We used Kubernetes for the compute layer of the solution as it made sense to use a fault-tolerant platform. Also, it made testing and swapping out layers of the solution very simple.

High-level architecture

The high-level architecture required a few pieces to get working. The core element is automation. The data is pushed from the sensors into InfluxDB via Node-RED. The Grafana settings are stored in MySQL and the user interface is accessed through the identity aware proxy. I figured that Google can build a better authentication system than I can. I wrote about this before so you can see Grafana’s awesome integration capabilities using JSON web tokens.

Sensor system

Housing for the sensor system
Housing for the sensor system
ESP32Thing powered relay boards and the sensor harness (allowing us to swap out faulty sensor quickly)
ESP32Thing powered relay boards and the sensor harness (allowing us to swap out faulty sensor quickly)
Extending the sensor cables to reach around the vivarium
Extending the sensor cables to reach around the vivarium
Soldering the wiring harness
Soldering the wiring harness

The sensor system is built using an ESP32Thing with 8 x DHT22 temperature/humidity sensors. I used this guide to build the templateand modified the code to support eight inputs (top/bottom, left/right, front/back) rather than one, and I used this guide to build the MQTT part.
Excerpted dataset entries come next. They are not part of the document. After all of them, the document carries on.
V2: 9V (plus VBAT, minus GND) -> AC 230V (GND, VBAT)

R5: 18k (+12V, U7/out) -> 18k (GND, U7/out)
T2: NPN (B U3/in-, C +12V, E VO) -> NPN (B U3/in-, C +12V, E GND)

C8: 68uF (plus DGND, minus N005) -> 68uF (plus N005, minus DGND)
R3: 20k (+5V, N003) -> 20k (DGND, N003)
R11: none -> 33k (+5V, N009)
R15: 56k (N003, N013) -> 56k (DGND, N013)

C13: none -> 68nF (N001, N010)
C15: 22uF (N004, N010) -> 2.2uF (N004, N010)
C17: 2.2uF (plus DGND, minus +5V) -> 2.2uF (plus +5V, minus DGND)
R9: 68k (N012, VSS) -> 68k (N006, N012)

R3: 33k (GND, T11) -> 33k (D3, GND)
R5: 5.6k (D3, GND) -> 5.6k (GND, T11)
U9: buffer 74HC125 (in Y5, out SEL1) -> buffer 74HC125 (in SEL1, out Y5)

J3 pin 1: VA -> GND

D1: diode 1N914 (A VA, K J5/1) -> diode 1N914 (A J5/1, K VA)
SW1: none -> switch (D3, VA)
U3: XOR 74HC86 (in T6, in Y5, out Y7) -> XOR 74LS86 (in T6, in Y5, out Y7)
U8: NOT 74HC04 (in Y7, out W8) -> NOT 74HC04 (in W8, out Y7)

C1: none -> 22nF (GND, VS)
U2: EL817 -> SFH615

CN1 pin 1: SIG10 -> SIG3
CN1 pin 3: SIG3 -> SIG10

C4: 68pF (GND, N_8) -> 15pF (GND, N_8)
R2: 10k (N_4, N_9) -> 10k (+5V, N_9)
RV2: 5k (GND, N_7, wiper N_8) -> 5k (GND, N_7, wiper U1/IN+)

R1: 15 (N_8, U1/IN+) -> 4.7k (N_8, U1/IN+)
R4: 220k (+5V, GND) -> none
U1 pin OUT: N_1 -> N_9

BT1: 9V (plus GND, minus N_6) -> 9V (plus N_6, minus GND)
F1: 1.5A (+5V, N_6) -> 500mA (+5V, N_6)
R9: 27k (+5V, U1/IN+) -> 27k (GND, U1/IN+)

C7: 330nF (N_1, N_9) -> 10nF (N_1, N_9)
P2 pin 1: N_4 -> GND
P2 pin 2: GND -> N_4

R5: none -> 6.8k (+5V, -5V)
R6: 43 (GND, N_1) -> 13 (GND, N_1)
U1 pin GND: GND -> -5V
Pretzel and the bottom left front sensor, with the backup temperature sensor cables still visible.
Pretzel and the bottom left front sensor, with the backup temperature sensor cables still visible.

Control system

I needed to build a custom container because I wanted the necessary libraries pre-loaded before the container was loaded onto the cluster. When the container was configured to load the libraries it added a few minutes to the boot time, so I opted for the pre-built container image.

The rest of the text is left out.